J’ai plein de souvenirs de lui. C’est difficile d’en choisir un seul. Les camarades qui ont vécu avec lui ou l’ont rencontré ont aussi des souvenirs de lui. Ils me parlent toujours d’eux chaque fois que je les vois. « Le frère a dit ceci et cela à la réunion. A cette époque, il était en colère et nous grondait. Le grand frère nous a encouragés.» Ils partagent [des souvenirs comme] ceux-ci chaque fois que nous nous rencontrons.
Ma Thazin Nyunt Aung lors d’une manifestation anti-coup d’’État en février 2021. La photo a été prise par son mari, Ko Phyo Zeya Thaw. Photo et légende de The Irrawaddy, partenaire de contenu de Global Voices
TI : Vous avez été profondément impliqué dans le mouvement anti-régime depuis le coup d’Etat de 2021. Vous êtes déterminé. Qu’est-ce qui motive votre politique et votre engagement dans l’art ?
TZNA : Je pense toujours au type de contenu que je vais créer lorsque je compose des chansons. Je me concentre rarement sur les chansons d’amour ou sur trop de désir d’amour. Mes chansons reflètent ma vie. Je suis née à Yangon et j’ai grandi dans cette ville. Dans mes chansons, il y a beaucoup de paroles qui représentent la ville de Yangon et la vie urbaine. Je souligne également la discrimination [contre] les femmes dans la société.

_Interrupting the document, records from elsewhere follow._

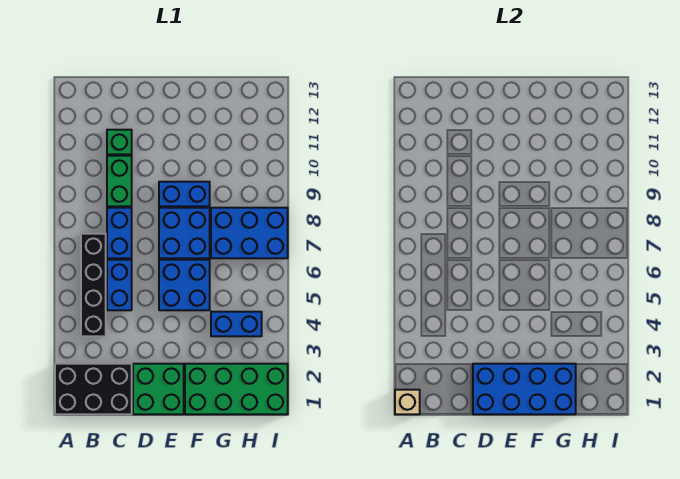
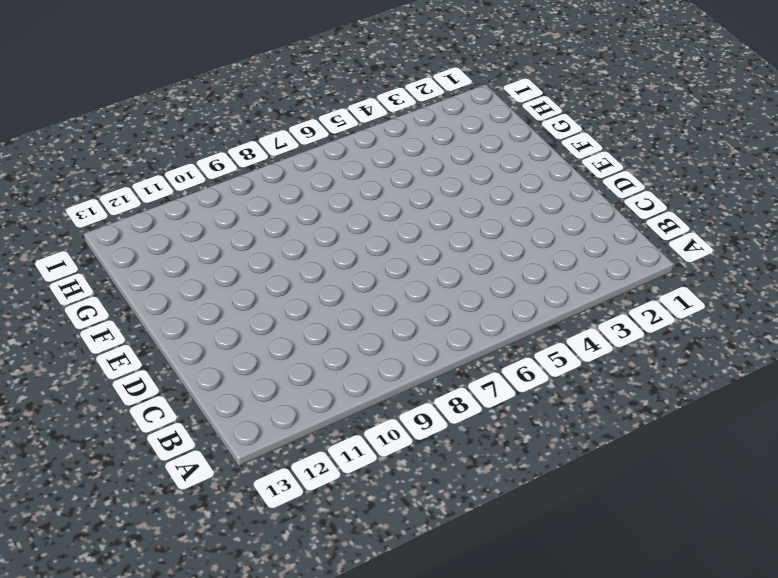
none -> black brick A1:C2 level 1
none -> black brick B4:B7 level 1
none -> blue brick C5:C6 level 1

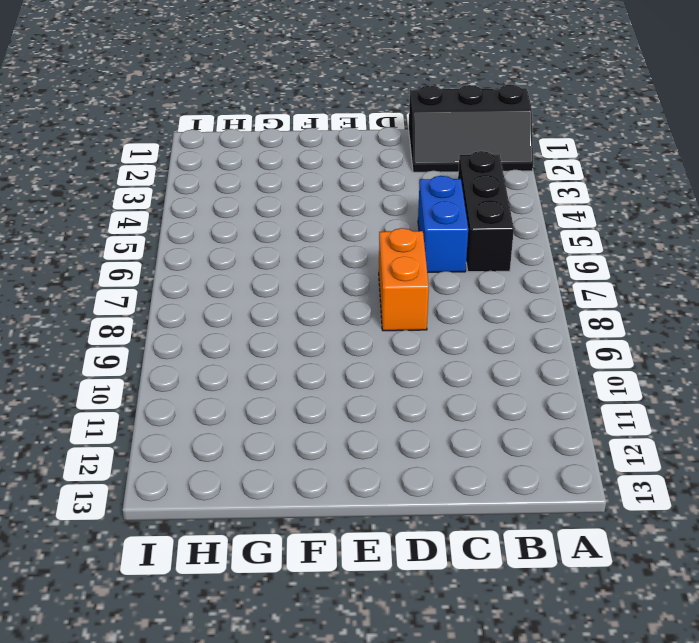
black slope A1:C2 level 1 top 1 -> black brick A1:C2 level 1
black brick B4:B6 level 1 -> black brick B4:B7 level 1
orange brick D7:D8 level 1 -> none
none -> blue brick C7:C8 level 1
none -> green brick C9:C10 level 1
none -> green brick C11 level 1

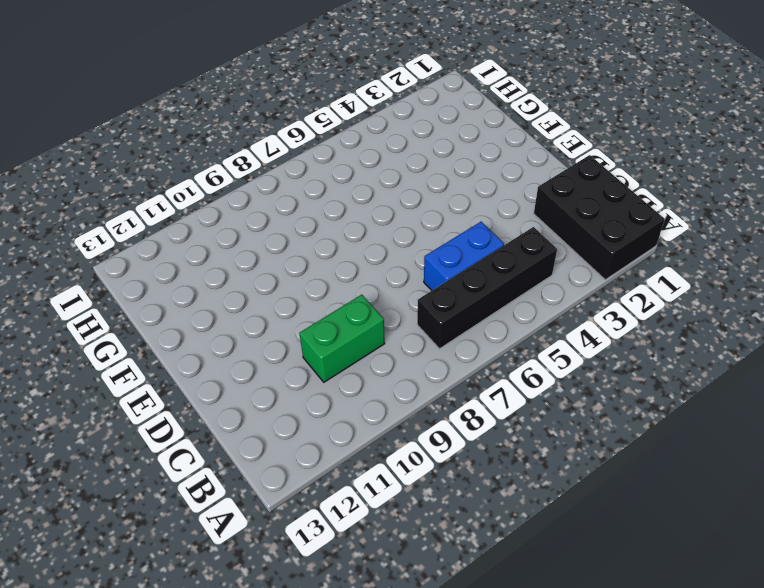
none -> blue brick C7:C8 level 1
none -> green brick C11 level 1
none -> green brick D1:E2 level 1

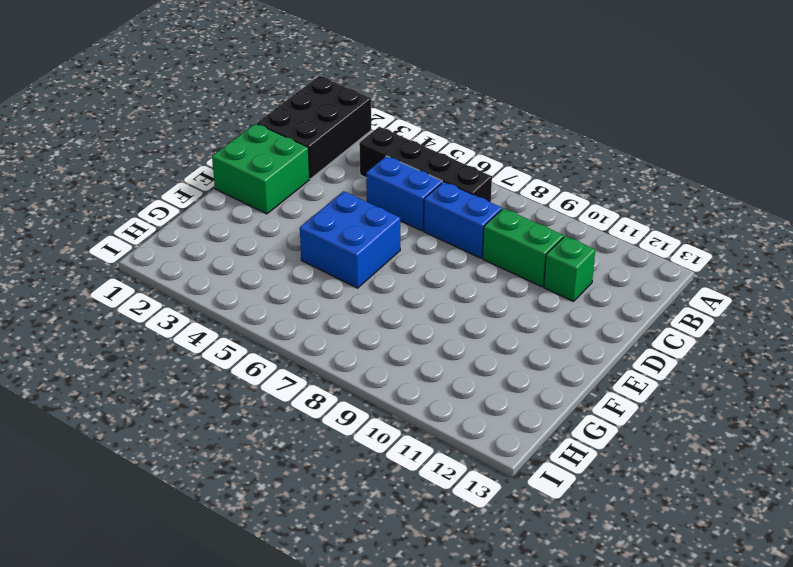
none -> blue brick E7:F8 level 1
none -> blue brick E9:F9 level 1
none -> green brick F1:I2 level 1

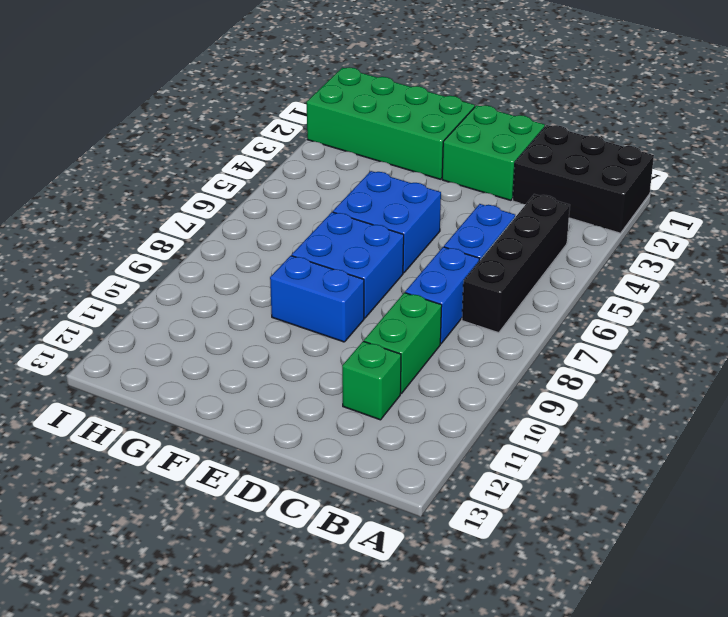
none -> blue brick G4:H4 level 1
none -> blue brick G7:I8 level 1
none -> tan brick A1 level 2

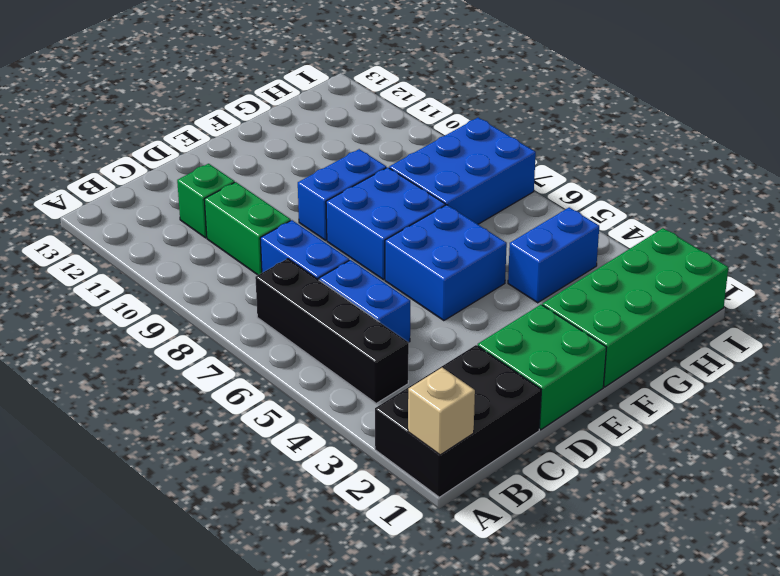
none -> blue brick D1:G2 level 2

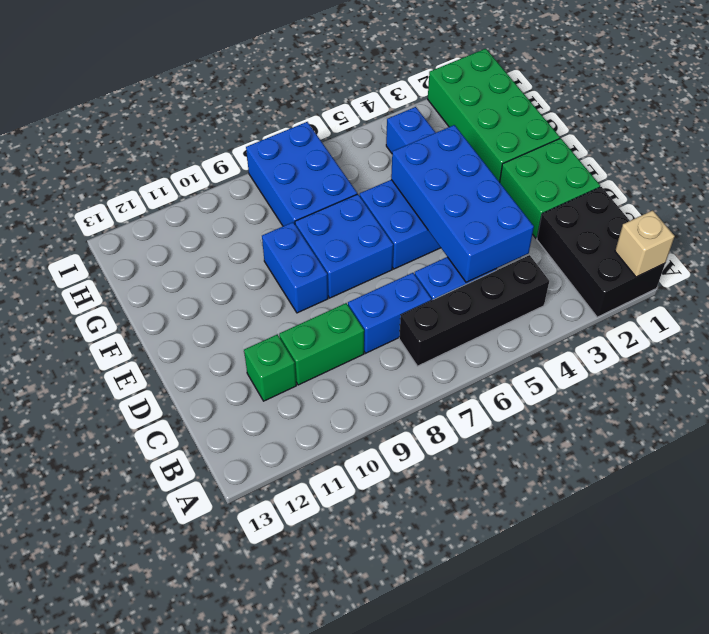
blue brick C4:F5 level 2 -> blue brick D1:G2 level 2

Dans cette révolution, et jusqu’à ce jour, je dis toujours que « c’est trop honteux d’être encore en vie » parce que nous avons perdu beaucoup de vies au cours des trois dernières années. Les gens font beaucoup de sacrifices et ils n’ont pas peur d’entrer dans les champs de bataille. De nombreux manifestants pacifiques ont été tués par balle. Des jeunes ont été traînés dans la rue après avoir été abattus. Nous les avons perdus. J’ai toujours l’impression que nous ne sommes rien comparés à eux.
En ce moment, ma tristesse est présente… Je veux dire que ma perte est [d’] une personne, et elle est incomparable aux pertes de [beaucoup] d’autres chaque jour. L’armée terroriste tue des familles innocentes, viole les filles devant les membres de leur famille, arrête des jeunes ou frappe sévèrement les parents lorsqu’ils ne trouvent pas leurs enfants.
Récemment, une famille de six personnes a été tuée par des tirs d’artillerie. Chaque jour, nous entendons parler et voyons des gens qui sont frappés par des bombes. Plus je vois, plus je deviens forte…
Parfois, nous pouvons nous sentir déprimés, parfois nous pouvons être actifs et pleins d’énergie…
Nous devons redoubler d’efforts et continuer.
TI : Quel message avez-vous pour vos abonnés?
TZNA : Le travail de l’artiste est de créer. Comment pouvons-nous promouvoir l’art sans empathie ? En prenant parti, il y a des bons et des mauvais côtés. Serez-vous du bon côté ? Ou serez-vous du mauvais côté ? Allez-vous soutenir ceux qui oppriment, incendient, tuent ou bombardent des civils innocents ?
Nous devons réfléchir au type d’art et d’artistes que nous soutenons. En ce qui concerne le boycott [des artistes qui se rangent du côté de la junte], j’ai toujours exhorté les gens à connaître clairement ceux qu’ils soutiennent, car l’art est puissant et très important pour persuader les gens.